In answer to your question, however, YES, you CAN trust the Church, for her teachings are of Jesus and the law and morality he set down when he walked the earth 2000 years ago.

But your question isn’t really about faith in God so much as it is about faith in humanity. We the people of the Catholic Church are also of the same humanity of the Baptist Church…we are flawed, we are sinners and we are seeking the presence of God for eternity.

You can always trust God, you can trust the Church to lead you to God, but you will need help to discern the people in your life to lead you correctly.

JPII does and continues to lead people to Christ. I would encourage you to study “Theology of the Body” and the best way to do this is to find the CD’s by Christopher West who presents this work in a format most people can understand. It will open your eyes, help you understand the correct dignity of the human body and therefore help you discern who to trust in your journey.

Please come to the faith of Christ. Bring your brothers and sisters of the Baptist faith with you. God loves, you, Jesus loves, you and the Holy Spirit expresses this love to you every day of your life. We the people of the Catholic Church love you also and we want you to join us and worshp our Lord and Savior in an atmosphere free of abuse.

I’m sorry that you have been hurt by the clergy in your church and I wish I could say it can’t happen in ours. But people are fallible and sometimes our trust is misplaced and people misuse authority they are given for their own personal satisfaction…this always leads to damage to others.

But God has prepared a place for you and if you are here on these forums, then he is calling you to your place within the Church.

Come on home! :slight_smile:


#3

yes it is my faith in people in what i consider powerful positions. i have been able to keep my faith in people as a whole. i know you cannot blame one man’s sin’s on the world. my problem became with the church because i was not allowed to attend any baptist church in the area when they found out my family had exposed one of their well respected preachers to being flawed. i have not been able to walk into a church with a feeling of love since i was very young. i long for the unity i felt. my mother has since become a jehova’s witness, and after leaving their church, now believes only in god and not in the congregation and mass rejoicing. her constant pressure defiled my belief in multiple religious groups. i’m afraid this may be very wrong of me. i don’t want to offend anyone’s religion, but how can it be right if you force it on someone? i have known many people who felt pressured into religion and then accepted it. i thought about trying that, but my faith has always been centered on the fact that it’s FAITH. it does not involve pressure or settling. i am trying to look up a catholic church in my area now. i feel like i’m missing out on what is truly important in my faith. ( being able to share it ) i know it isn’t as important as faith itself, but i feel i cannot raise my son properly if i don’t give him a chance to rejoice with others and have support that will never go away. also, i know you mentioned the scandles that have surfaced within the catholic church. i also heard that there was neverending support for the congregation. the fact that the masses were helped in their struggle had a great impact on me. it showed that even though one is flawed is does not flaw the faith itself. i think that is very important


#4

These two Catholic Answers articles might help you to discern the true faith:

God’s Love for You (about Jesus)

Pillar of Fire, Pillar of Truth (about His Church)


#5

This is a website with some material about the truth of Catholicism: catholicismnow.blogspot.com

You can reach us at catholicismnow@yahoo.com


#6

You will never regret becoming Catholic. However, you must trust the Church or the holy spirit which guides the Church. The people of the Church can and do fail miserably because of sin, but you can add to the Church through living a faithful life as a Catholic.
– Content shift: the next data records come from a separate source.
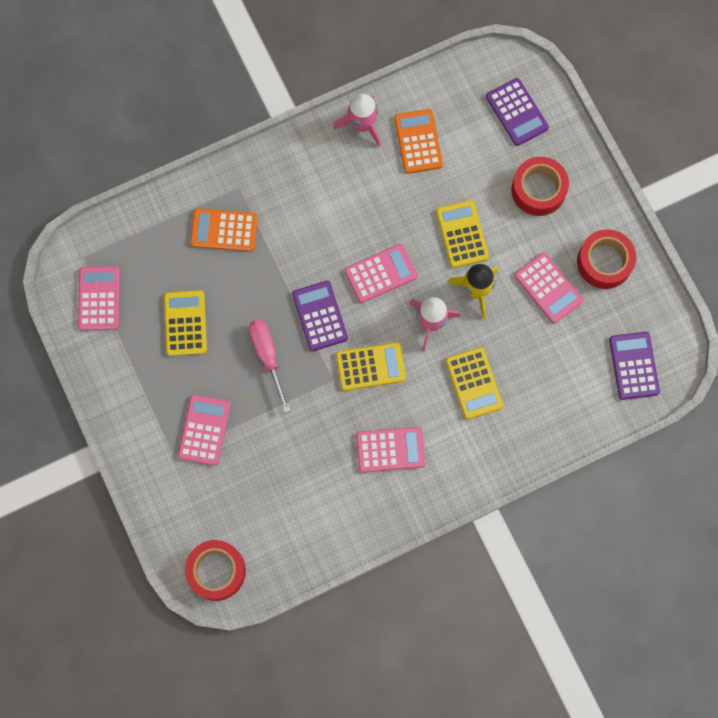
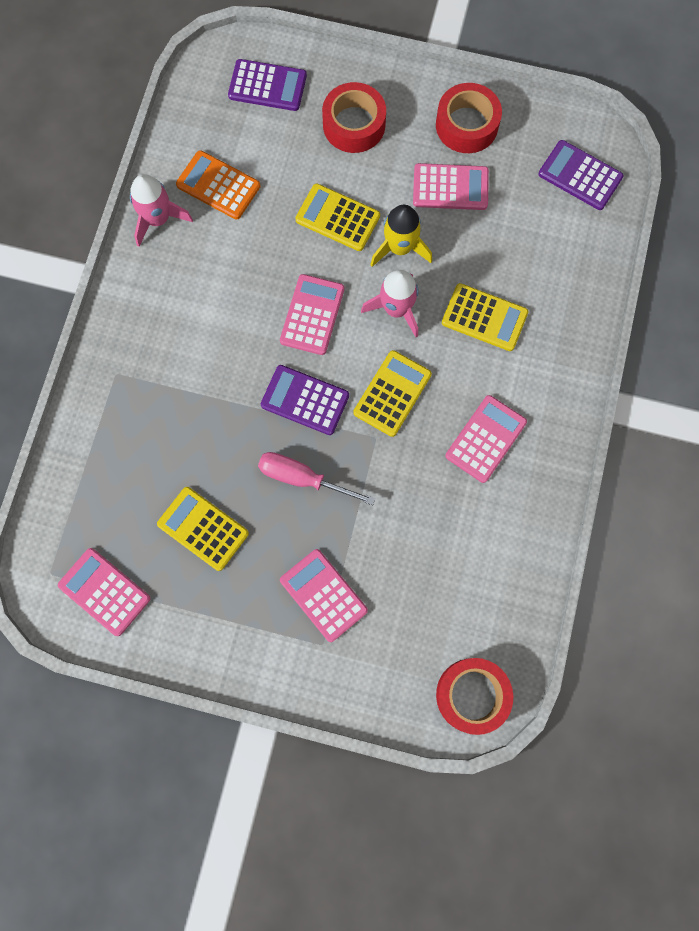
camera: 50 degrees left, 0 degrees up
(224, 230) = (144, 420): orange calculator -> none

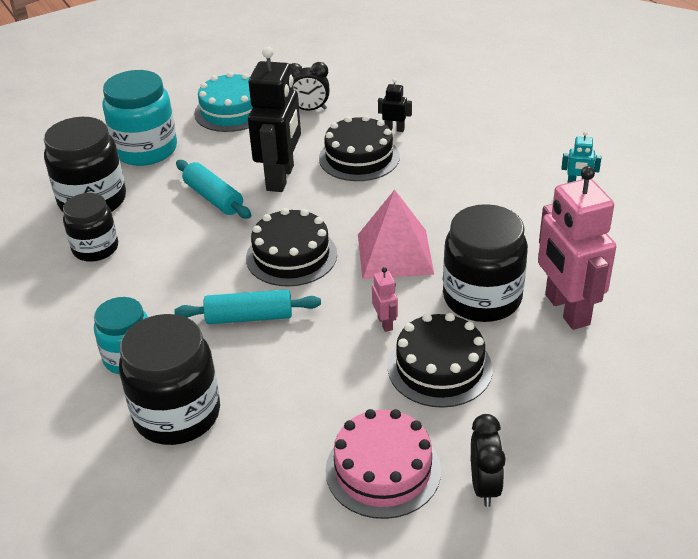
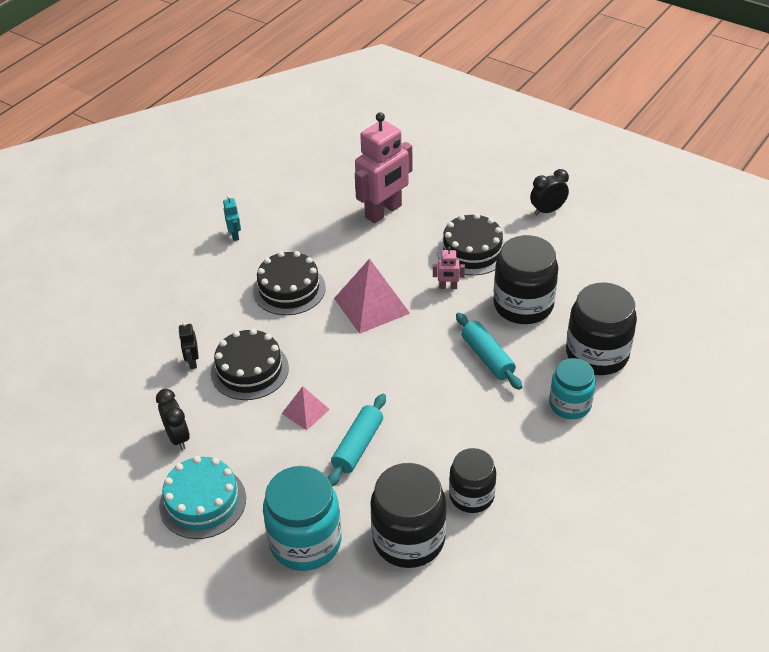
camera: 115 degrees left, 5 degrees up
(281, 178) = (305, 411): black robot -> pink pyramid
(291, 256) = (407, 361): black cake -> black cake (289, 289)
(383, 470) = (566, 250): pink cake -> none
(385, 323) = (448, 287): pink robot -> pink robot turned 135 degrees counterclockwise
(482, 298) = (395, 250): black jar -> black jar (523, 305)

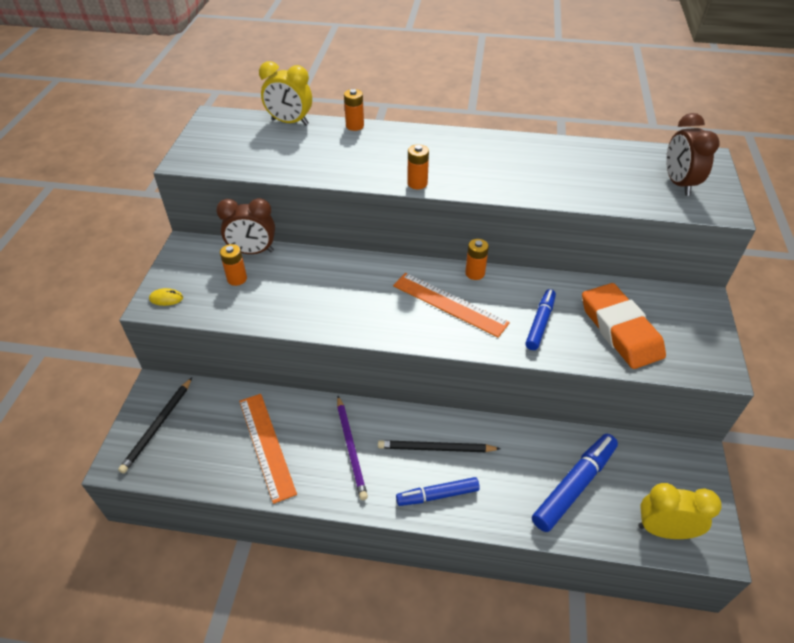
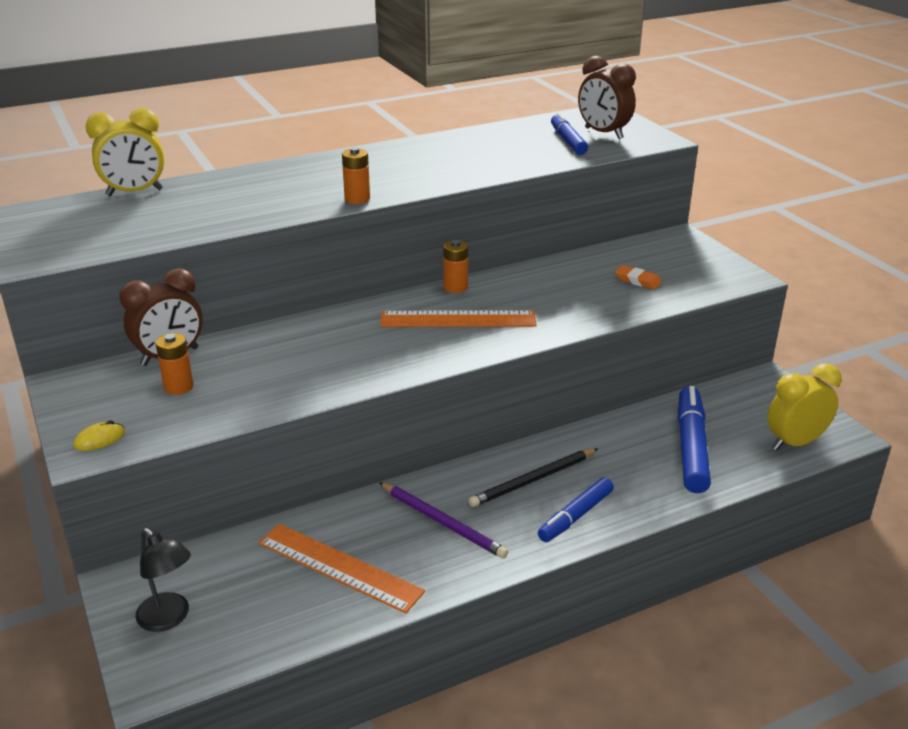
camera: 35 degrees left, 15 degrees down
(158, 426) = (169, 618): black pencil -> black lamp
(355, 126) = (223, 175): orange battery -> none
(540, 323) = (562, 301): blue marker -> blue marker (567, 141)
(620, 330) = (638, 281): orange eraser -> orange eraser, size x0.41

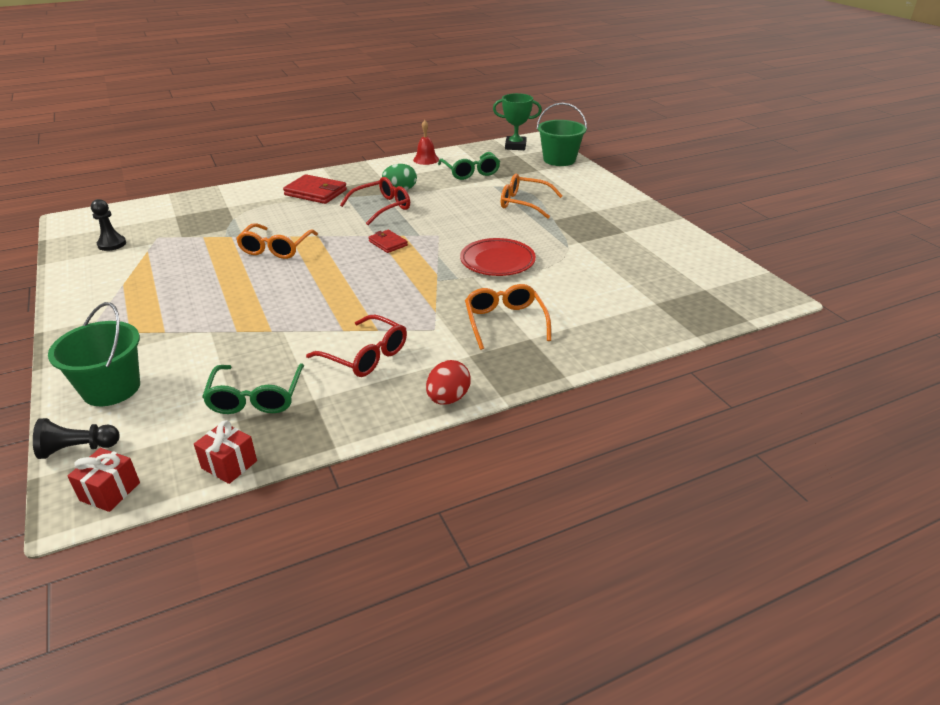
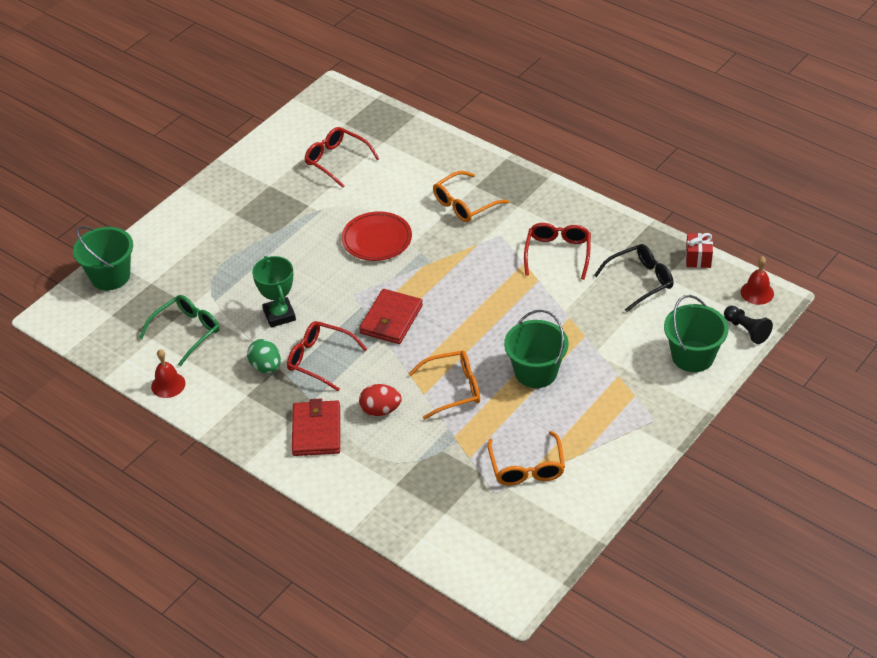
camera: 115 degrees left, 10 degrees up
(110, 491) = (757, 292): red gift -> red bell
(112, 244) = (532, 518): black pawn -> none
(235, 290) = (536, 372): none -> green bucket
(256, 397) = (640, 281): green glasses -> black glasses
(388, 243) = (391, 319): red wallet -> red wallet, size x1.72
(448, 398) = (569, 198): red egg -> red egg (380, 410)
(515, 146) = (83, 325): green trophy -> green trophy (279, 315)
(524, 203) = (246, 264): orange glasses -> orange glasses (527, 467)
(639, 270) = (336, 161): none -> red glasses

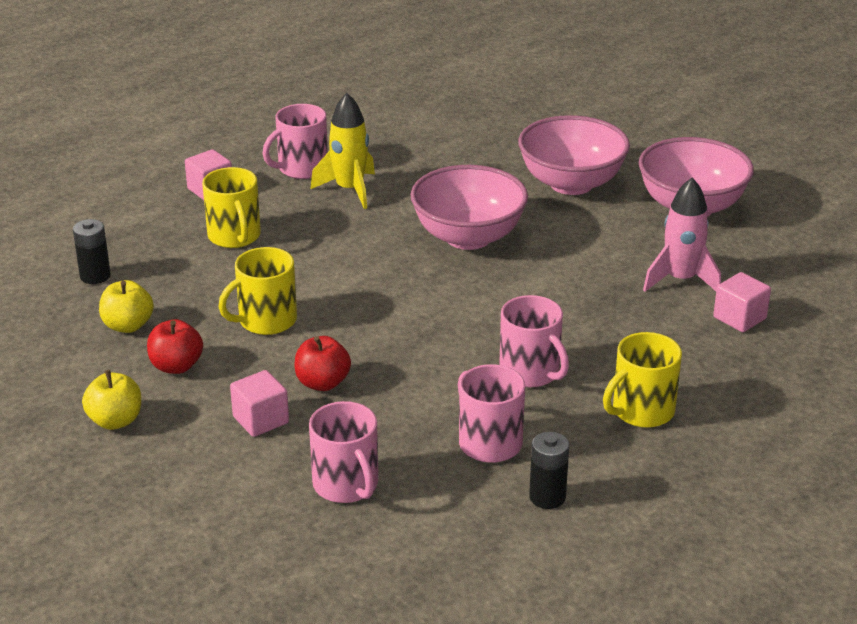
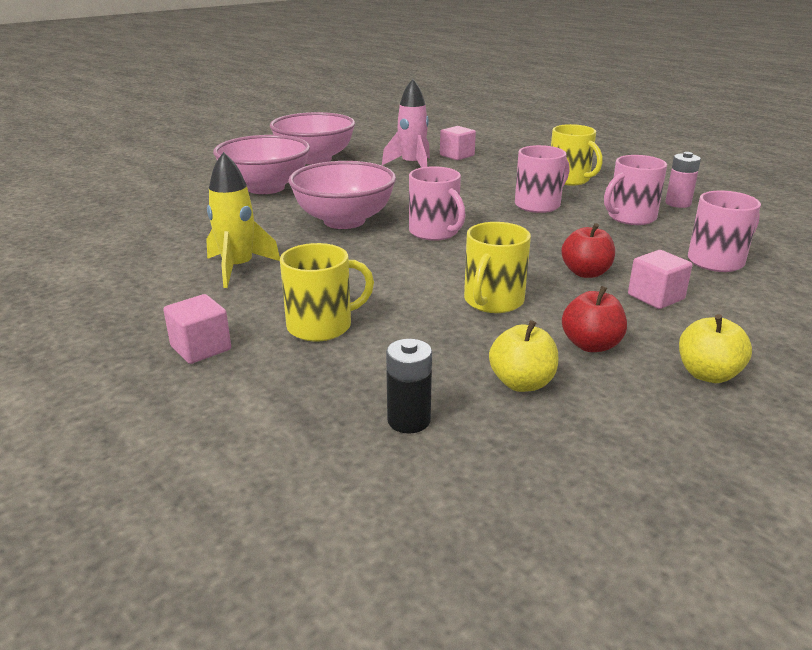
camera: 90 degrees left, 5 degrees down
(266, 321) = (493, 301): yellow mug -> yellow mug turned 60 degrees clockwise
(301, 168) = (175, 294): pink mug -> pink mug (435, 232)
(547, 497) = (678, 203): black battery -> pink battery

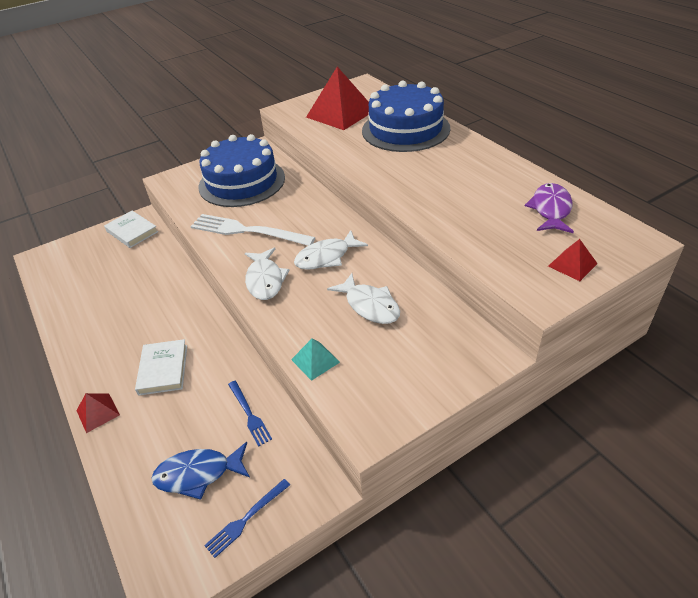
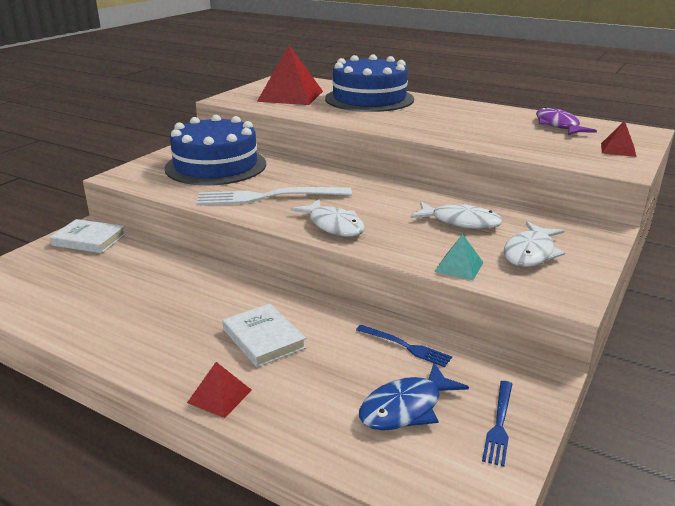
camera: 30 degrees left, 15 degrees down
(326, 257) = (377, 200): white fish -> white fish (530, 253)

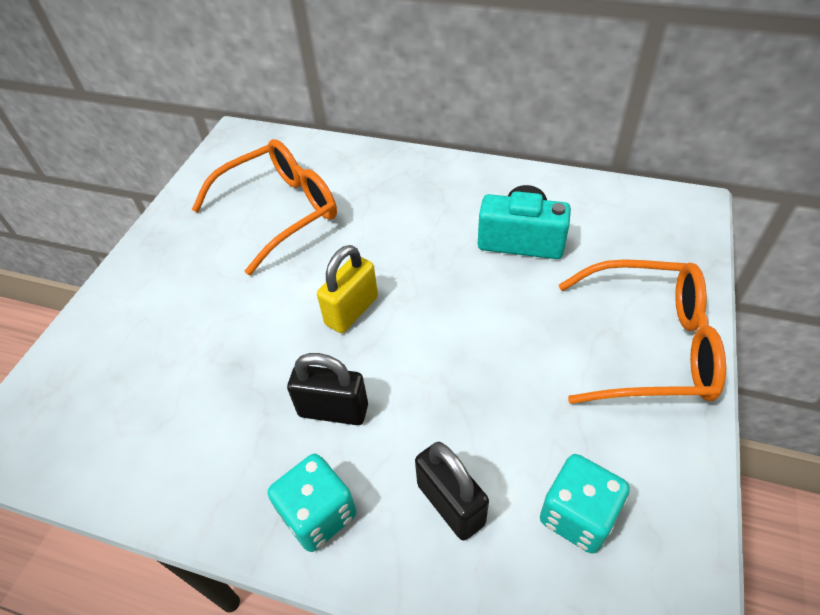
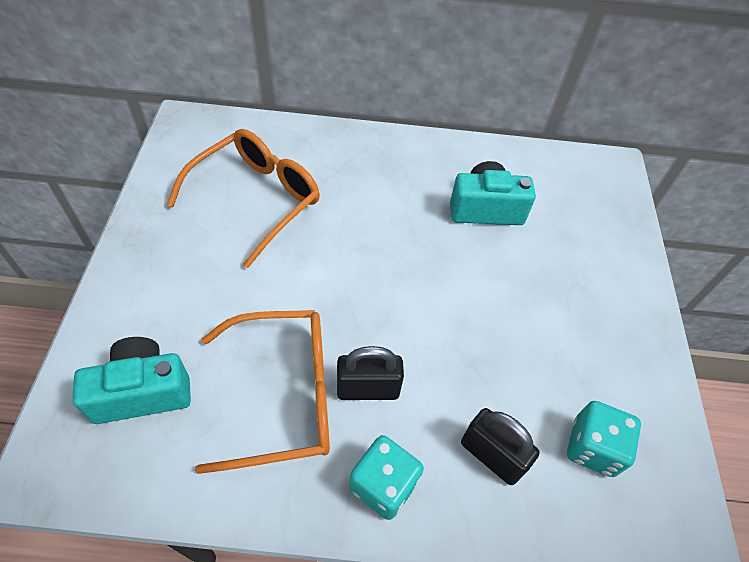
camera: 20 degrees left, 5 degrees up
(110, 381) = (142, 392): none -> turquoise camera
(351, 311) = (356, 292): yellow padlock -> none
(649, 345) = (611, 295): orange glasses -> orange glasses (284, 395)

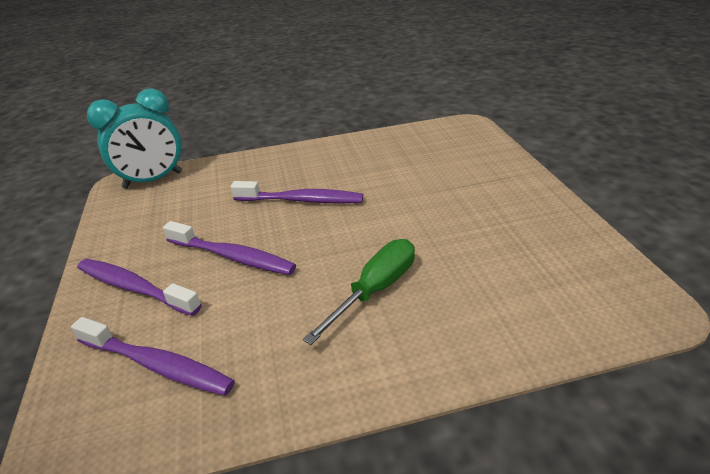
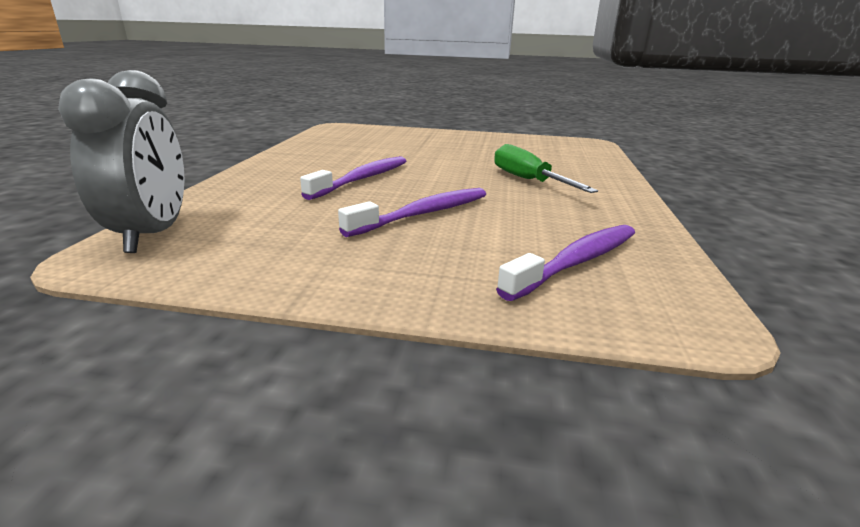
camera: 70 degrees left, 10 degrees down
(134, 287) = (424, 265): purple toothbrush -> none
(153, 180) = (152, 234): turquoise clock -> grey clock

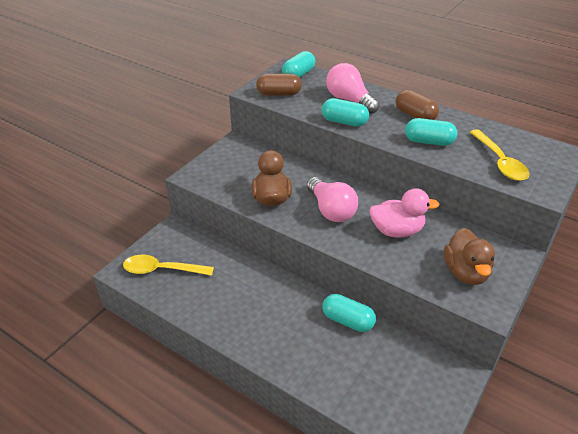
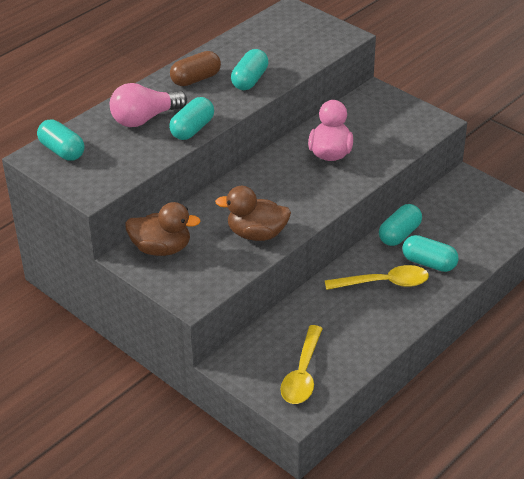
camera: 80 degrees left, 0 degrees up
(279, 94) = (106, 172): brown capsule -> none
(311, 347) = (429, 263): none -> turquoise capsule
(331, 210) = (288, 192): pink light bulb -> none
(465, 272) = (394, 124): brown duck -> brown duck (161, 249)
(500, 162) = (296, 47): yellow spoon -> yellow spoon (384, 283)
Keep praying for guidance, read Scripture and learn that Jesus did establish His Church. Find your nearest Catholic Church and begin learning through RCIA. It takes time, but it doesn’t hurt to learn all you can now and allow God to lead you to the Catholic Church through your knowledge and understanding. Remember to learn to forgive as the Our Father states. Without the ability to forgive, you will not feel comfortable in any Church because all have sinners who will harm in some way. You forgive them. They forgive you and we learn to love each other.


#7

Hello confusion, welcome to the forums. I am sorry to hear about what has happened to you. It is sad to see that a preacher of the word of God would subject children to what he did. God loves you, Christ loves you, and we all love you. You are a brother/sister in Christ, and we will be glad to answer any questions you have.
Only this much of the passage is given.